In general, infantry is just tougher than tanks. I realize this flies right in the face of common 5th ed. wisdom, but the whole KP Denial strategy revolves around playing Multiple Objective Missions and not Book Missions. Infantry can more easily hide completely out of LoS, infantry can absorb more shooting on average, and infantry are more capable of getting positive kill points.

You just need to watch out for...

Shooting withers, Assault destroys:

So, like in most action shooters, for whatever reason, guns seem to do less damage than melee attacks. (Don't ask me, but if you think about it, there are a lot of games like this besides the one listed...) 40K shares this concept when it comes to INFANTRY, not TANKS. Here's why.

When infantry receive fire, if played well and on a board with enough terrain, they should have a 4+ cover save. Right away, even if you don't get your armor save, you still deny 50% of all incoming fire. You can even go to ground to deny 66%. You don't need an expensive model with an invulnerable save to protect you from AP 1/2 shooting like you would need in an assault to protect from Power style weaponry.

Since you can't be swept, killed by a Power Fist, caused to take fearless wounds, or a whole host of other reasons why assault murders infantry, suddenly, large, cheap units become quite resilient. Like an Ork Mob, a block of 20 Bloodletters, a 20 man CSM squad, and even 10 Blood Angels with Feel No Pain.

Furthermore, when your unit gets low, that's when you find a place to hide it out of LoS.

They key for most units (not all mind you, you need to be flexible)? Don't get assaulted!

Range Reduces Fire

Possibly the most effective way to survive the shooting phase is not get shot. (Dur!)

Thinking about it, for infantry models with a cover save and 10+ models, anti-tank weaponry isn't all that fearsome. Sure, you might have to use your cover save instead of your armor, but you can absorb a tremendous amount of damage.

Most anti-infantry fire is 36 inch range or less. (Look through the books, you'll see). Operating at long ranges (48+ inches) will make your units that much tougher simply by the fact that the enemy will either be out of range or simply unable to bring his anti-infantry fire to bear.


Terrain is a huge consideration for the Kill Point Denial list. If you play in an area with very little terrain or very little LoS blocking terrain, your options for what will make an effective KP Denial list will be vastly more limited than if you play in an area with more LoS blocking terrain.

Being able to hide out of LoS is a tremendous advantage for a KP Denial list because you simply can't be shot. For example, one really excellent unit at KP Denial strategies are Space Marine Bikes. However, they are utterly reliant on terrain to achieve maximum potential.


Well, they are already Toughness 5 with a 3+ save.
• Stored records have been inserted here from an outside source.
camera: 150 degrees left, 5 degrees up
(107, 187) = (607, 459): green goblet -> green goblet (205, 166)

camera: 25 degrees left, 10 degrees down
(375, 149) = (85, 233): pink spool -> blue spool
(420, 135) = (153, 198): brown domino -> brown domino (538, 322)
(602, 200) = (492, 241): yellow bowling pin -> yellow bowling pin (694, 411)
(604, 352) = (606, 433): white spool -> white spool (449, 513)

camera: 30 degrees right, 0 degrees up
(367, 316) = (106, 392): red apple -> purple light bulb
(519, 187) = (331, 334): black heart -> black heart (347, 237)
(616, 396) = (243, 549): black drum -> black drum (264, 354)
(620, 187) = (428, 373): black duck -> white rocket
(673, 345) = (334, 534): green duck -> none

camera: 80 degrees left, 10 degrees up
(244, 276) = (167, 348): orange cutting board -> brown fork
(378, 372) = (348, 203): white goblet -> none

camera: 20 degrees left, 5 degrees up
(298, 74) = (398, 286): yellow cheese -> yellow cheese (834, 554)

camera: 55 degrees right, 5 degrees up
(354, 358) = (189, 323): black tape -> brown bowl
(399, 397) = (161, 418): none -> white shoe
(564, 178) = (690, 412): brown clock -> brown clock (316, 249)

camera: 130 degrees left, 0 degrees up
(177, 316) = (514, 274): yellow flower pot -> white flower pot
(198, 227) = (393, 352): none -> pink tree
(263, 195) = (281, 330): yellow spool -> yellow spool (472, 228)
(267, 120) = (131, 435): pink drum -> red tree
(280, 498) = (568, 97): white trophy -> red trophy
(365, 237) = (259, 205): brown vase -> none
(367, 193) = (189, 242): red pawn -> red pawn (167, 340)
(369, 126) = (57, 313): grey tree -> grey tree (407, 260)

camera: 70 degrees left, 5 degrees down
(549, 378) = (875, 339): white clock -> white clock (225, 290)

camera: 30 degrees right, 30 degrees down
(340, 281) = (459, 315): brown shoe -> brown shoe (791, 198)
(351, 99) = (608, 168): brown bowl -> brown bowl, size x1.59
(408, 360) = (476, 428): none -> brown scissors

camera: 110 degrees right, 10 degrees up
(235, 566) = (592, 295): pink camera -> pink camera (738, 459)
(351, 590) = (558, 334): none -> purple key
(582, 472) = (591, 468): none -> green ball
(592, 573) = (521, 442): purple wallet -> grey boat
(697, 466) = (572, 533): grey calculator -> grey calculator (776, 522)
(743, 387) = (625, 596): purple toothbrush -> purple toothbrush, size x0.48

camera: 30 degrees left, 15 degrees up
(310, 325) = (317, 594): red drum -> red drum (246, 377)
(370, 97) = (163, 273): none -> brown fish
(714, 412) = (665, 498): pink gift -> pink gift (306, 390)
They have the ability to turbo-boost for a 3++. (Later I'll discuss more Tao of KP Denial and why Bikes are even better because of contesting potential) However, bikes are expensive and can die to concentrated fire power.

If you have an adequate amount of terrain on the board, however, Bikes can simply hide behind it. Then, when the enemy gets to close, like to assault, you turbo-boost away and behind more terrain. You continue to "frog hop" from terrain to terrain. Works great!

Without terrain, though, most KP Denial strategies now have to almost utterly rely on units with reserve denial strategies, that are just outright tough to kill, or other weird game mechanics.

The purpose of this article was just to discuss some thoughts that should be running through your head when it comes to identifying or selecting potential units or strategies for achieving a Kill Point Denial build.

The next article will cover some of the basic roles that need to be filled in a KP Denial list to achieve the kind of effectiveness described in the previous Part 2 article.

Wednesday, March 28, 2012

Kill Point Denial and Multiple Objective Missions / The New Power List Pt 2

So, the entire point of this series is to really discuss why a Kill Point Denial list might be so much stronger than the traditional transport based MSU that has been the hallmark of 5th Edition since Imperial Guard hit the scene.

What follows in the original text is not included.